Much of the exchange about Jewish not-for-profit innovation that we have been reading raises questions about such matters as the amount and adequacy of funding provided, the duration for which philanthropic resources are committed, the degree to which funders cooperate in providing “staged” capital, and the roles funders play in stewarding resources granted.

Fair enough; these are legitimate issues. And I regard the concern of my Jim Joseph Foundation colleague Adene Sacks about the lack of a system for pushing capital through to innovators seamlessly as critically important.

But until we accept performance as the end game that “rules the roost,” the very best we can hope for are sporadic, possibly spectacular but ultimately unsustainable achievements. And until a premium is placed on performance, I predict that success will be attained by only a relatively few innovators who actually possess the rare blend of personal charisma, “insider” interpersonal relationships and serendipity that can lead to prosperity.

Here is an alternative vision:

Together, funders and innovators could agree that any significant investment of philanthropic resources should be grounded in a clear picture of what constitutes success. They explicitly would articulate specific benchmarks as indicators of progress in pursuit of desirable outcomes. The compact would stipulate that innovators who produce results should be recognized and rewarded for their accomplishments with a concentrated effort to secure additional funding for the purpose of scaling the initiative that has demonstrated the ability to follow through on its promise. Performance is paramount. Insisting on it is the standard against which we all judge our effectiveness. 

I am guessing there a number of funders who genuinely believe that the preceding paragraph describes how they go about their philanthropy. Yet I would also speculate that if we queried grantees and asked them to honestly assess whether the description represents their actual experience with funders, a precious few would answer affirmatively.

In all of my years as a professional working in Jewish philanthropy, only recently have I started to encounter a growing number of colleagues who acknowledge both that results matter and that reasonable resources must be allocated to track — and to sustain — organizational performance.

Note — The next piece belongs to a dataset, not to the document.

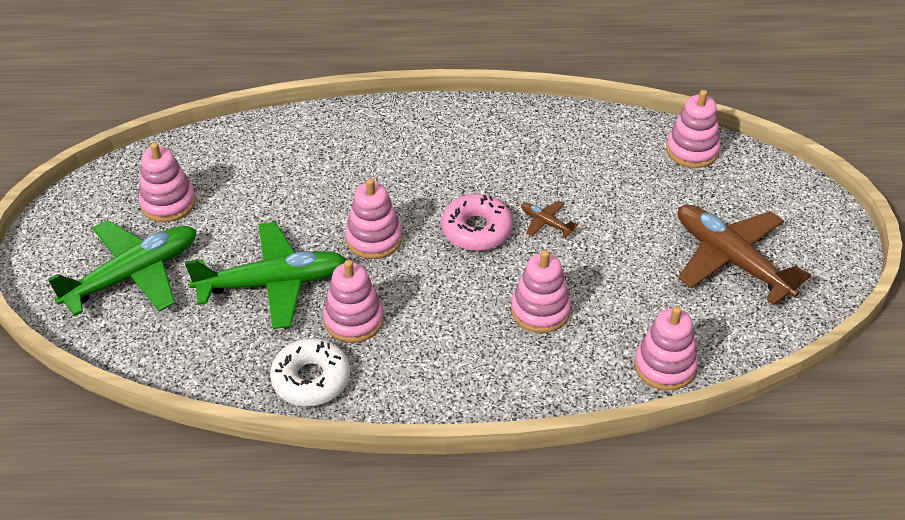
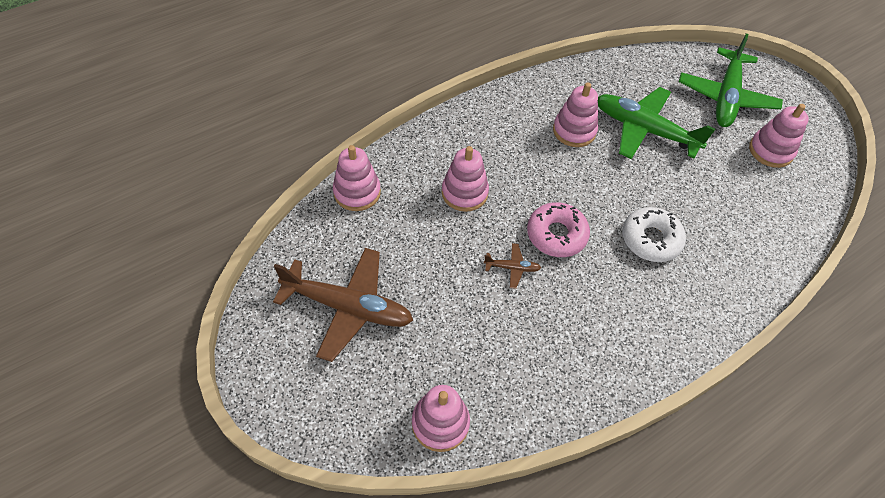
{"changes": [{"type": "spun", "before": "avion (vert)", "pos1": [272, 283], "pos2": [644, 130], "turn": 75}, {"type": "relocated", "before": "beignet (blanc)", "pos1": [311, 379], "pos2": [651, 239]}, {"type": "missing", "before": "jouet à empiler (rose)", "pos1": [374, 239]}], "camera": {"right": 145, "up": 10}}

I rarely sense that funders bring a performance orientation to their support of innovators. Rather it is creativity, novelty, trend setting or the power of personal persuasion that seem to induce funders to grant money to innovators.

For many these are sufficient reasons for grant making, especially for individual funders who themselves made personal fortunes as risk takers and innovators, but this pattern of funding does not bode well for the sector.

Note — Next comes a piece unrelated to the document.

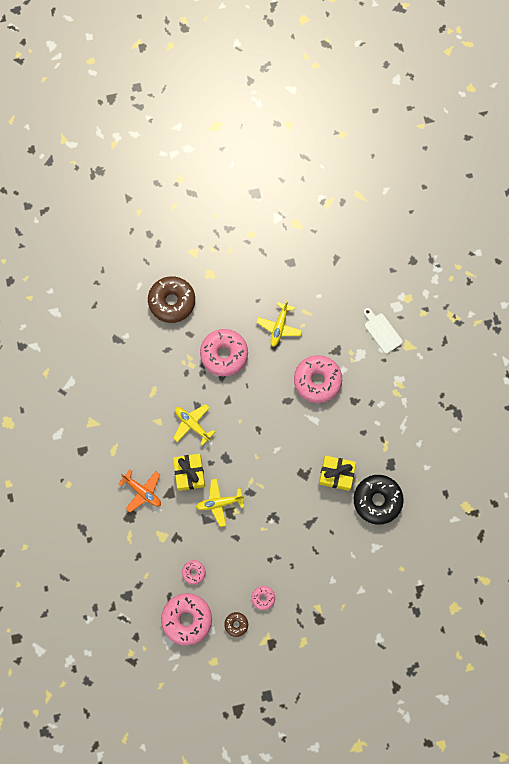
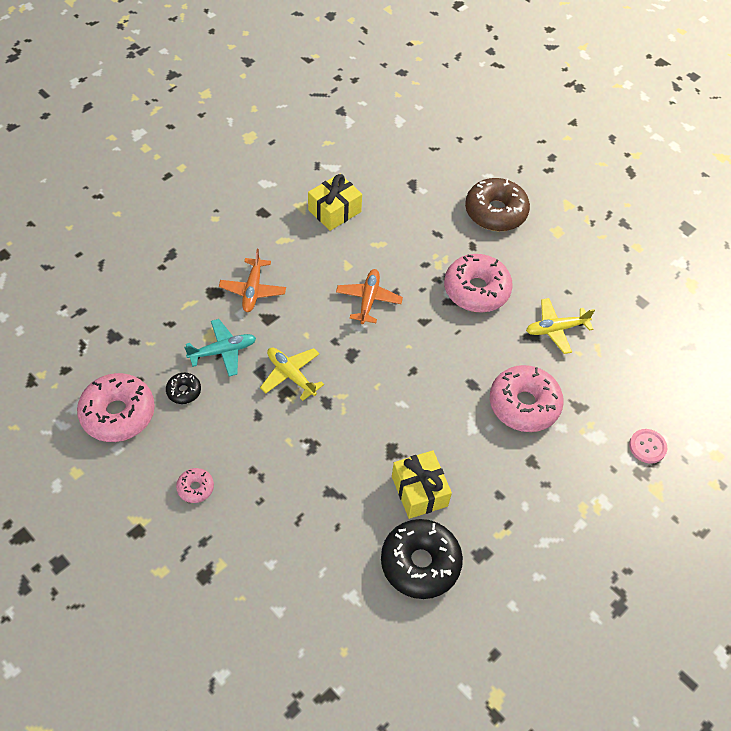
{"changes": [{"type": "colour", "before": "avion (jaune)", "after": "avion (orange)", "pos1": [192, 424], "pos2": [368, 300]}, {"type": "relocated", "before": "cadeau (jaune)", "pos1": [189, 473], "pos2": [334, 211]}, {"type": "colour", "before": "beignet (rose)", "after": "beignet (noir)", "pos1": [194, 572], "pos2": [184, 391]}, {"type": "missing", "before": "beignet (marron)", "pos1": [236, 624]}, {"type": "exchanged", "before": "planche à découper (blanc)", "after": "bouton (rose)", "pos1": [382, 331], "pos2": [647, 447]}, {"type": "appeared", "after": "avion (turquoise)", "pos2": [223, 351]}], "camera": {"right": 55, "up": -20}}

Any number of factors will likely distract funders from participating in the organized, rational, typically collaborative enterprise that is necessary to stabilize and scale innovations over the long haul.

Foundations and funders too frequently succumb to pressure to grant innovators resources because a particularly talented individual or a heavily hyped organization professes to be able to “transform” Jewish life.

It is tempting to support passionate, self-sacrificing Jewish innovators whose personalities attract attention and whose well-conceived ideas are cleverly promulgated as life changing.

Surely there is no efficacious way to presage any innovator’s eventual success, given that as Lucy Bernholz at Philanthropy 2173 astutely notes, “There remain no industry standards; there are few points of leverage for organizational outsiders to push for greater results or improved reporting; and the explicit (and implicit) connections between inputs, operations, and outcomes are difficult for most foundation personnel to map.”

But ultimately, in contemplating which Jewish innovators to support with how much funding over what period of time and at what stage of the innovation’s development, it will not serve us well to fund either on impulse or emotion.

Difficult as it may be, we are right to pose right at the outset the most basic, quintessentially Jewish questions: “So what? Will this work? And what difference will this make?”

(Charles "Chip" Edelsberg is the executive director of the San Francisco-based Jim Joseph Foundation.)